A Bullish Future for Bitcoin: 2014
Nobody knows what will happen with Bitcoin. This is meant to be a bullish take on its potential as if written from the future -- at the end of 2014. None of the following has actually happened -- it's just one take on what could happen to Bitcoin. For a bearish take, click here.
While mainstream media picked up Bitcoin's story in 2013, it wasn't until 2014 that it fulfilled much of its potential as the digital form of cash. Three key developments over the past year helped Bitcoin achieve its goals, and it's now clear that bitcoins will remain a viable form of payment over the long term.

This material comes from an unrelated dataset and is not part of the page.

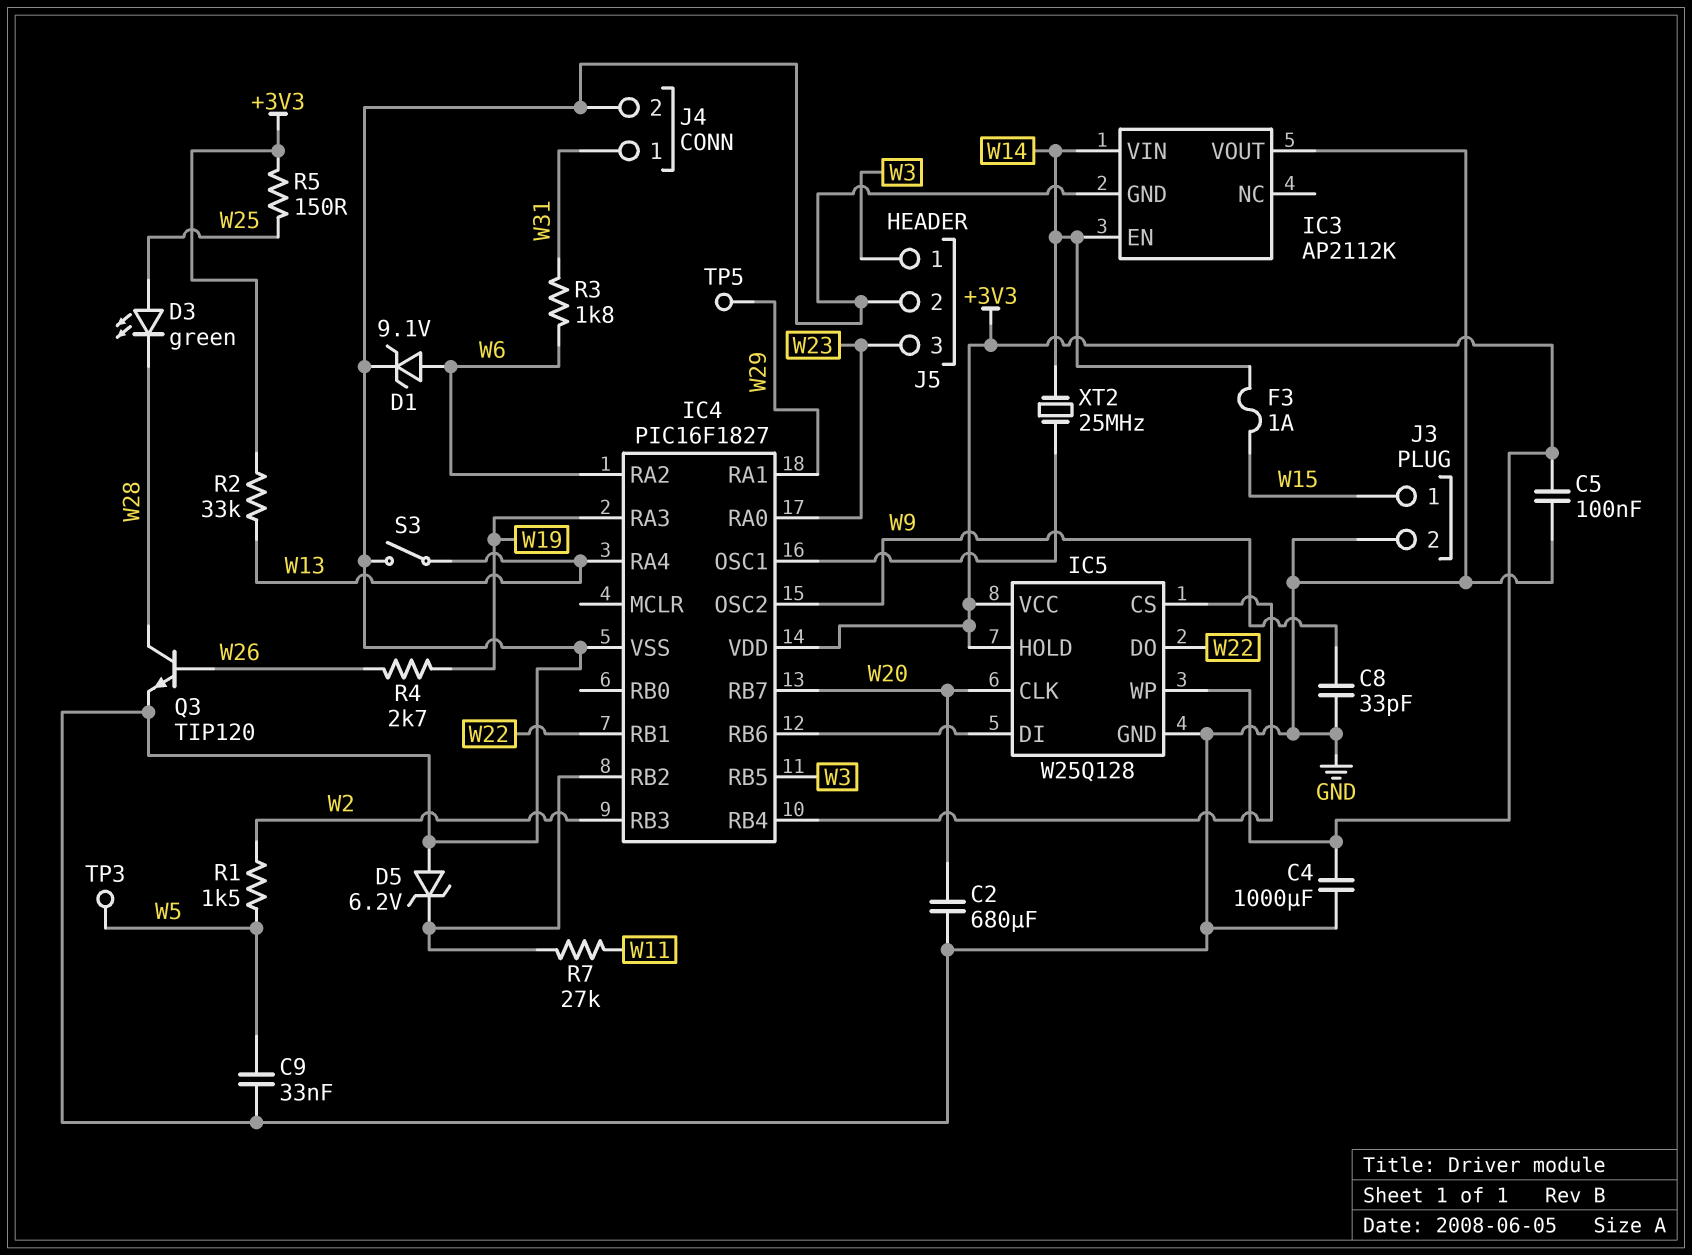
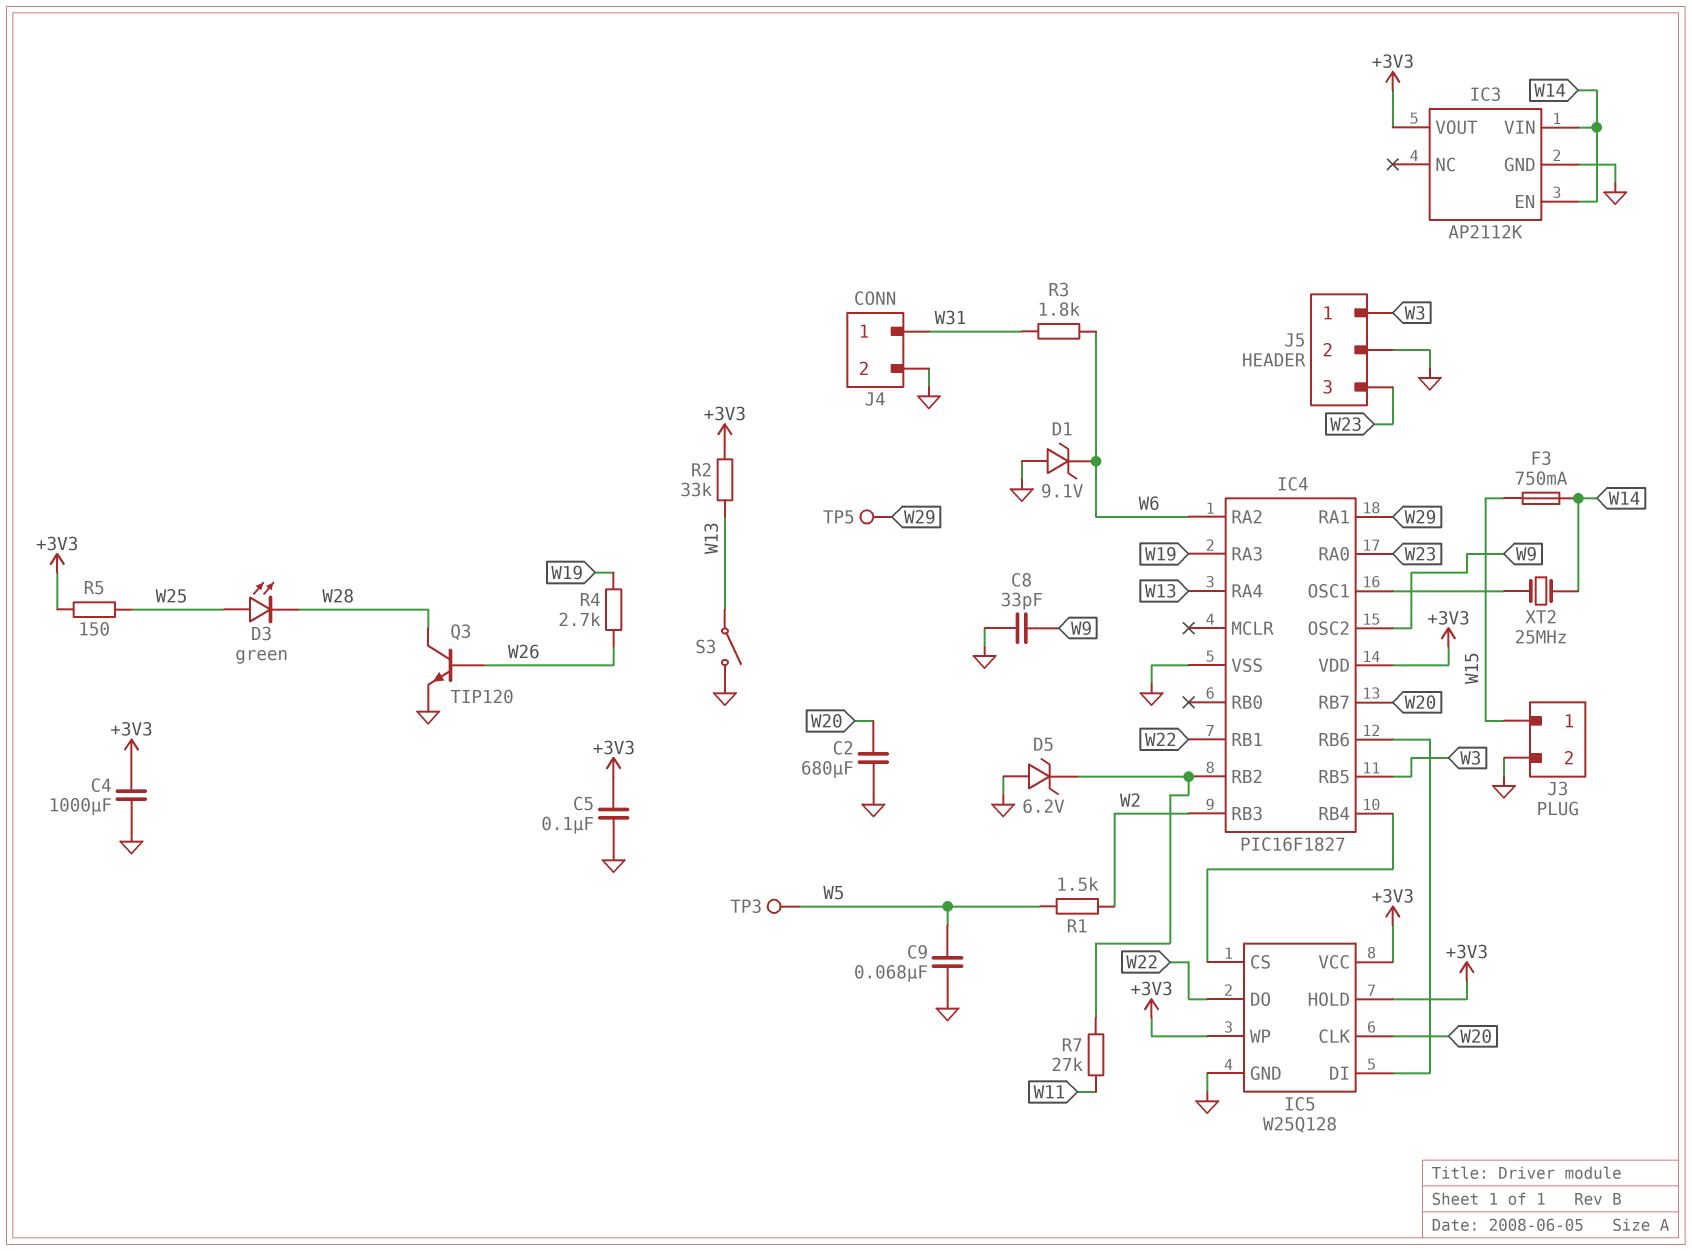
C9: 33nF (GND, W5) -> 68nF (GND, W5)
D1: zener 9.1V (A W6, K GND) -> zener 9.1V (A GND, K W6)
F3: 1A (W14, W15) -> 750mA (W14, W15)
IC3 pin VOUT: GND -> +3V3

Development No. 1: government acceptance
The first hearings in the U.S. government were mainly positive with respect to Bitcoin's future and the government's ability to work it into existing regulations. Fed chairman at the time, Ben Bernanke, wrote that such currencies could "promote a faster, more secure, and more efficient payment system." With Bitcoin previously linked to black markets for drugs and assassins-for-hire on the darker parts of the Internet, the legality of the currency and the government's response was a major question for the currency's future. But the government's welcomeness, while discouraging those who believed it would help circumvent government's power to regulate commerce, helped improve Bitcoin's image among the larger population.
Associating with Bitcoin didn't automatically mean you dealt with black market goods and services, which led to a flourishing and legitimate marketplace in the beginning of 2014.
Development No. 2: merchant acceptance
The high volatility of bitcoins' price to dollars was thought to be an impediment to its use as an actual currency as opposed to commodity. It was believed speculators would stockpile bitcoins, and none would be spent. However, as merchants began to accept bitcoin after the government's positive response and a proliferation of processing services, those who believed their bitcoins wouldn't appreciate any more in value spent them on goods for which they previously would have used dollars. And merchants, who believed in appreciating bitcoin prices, gladly accepted.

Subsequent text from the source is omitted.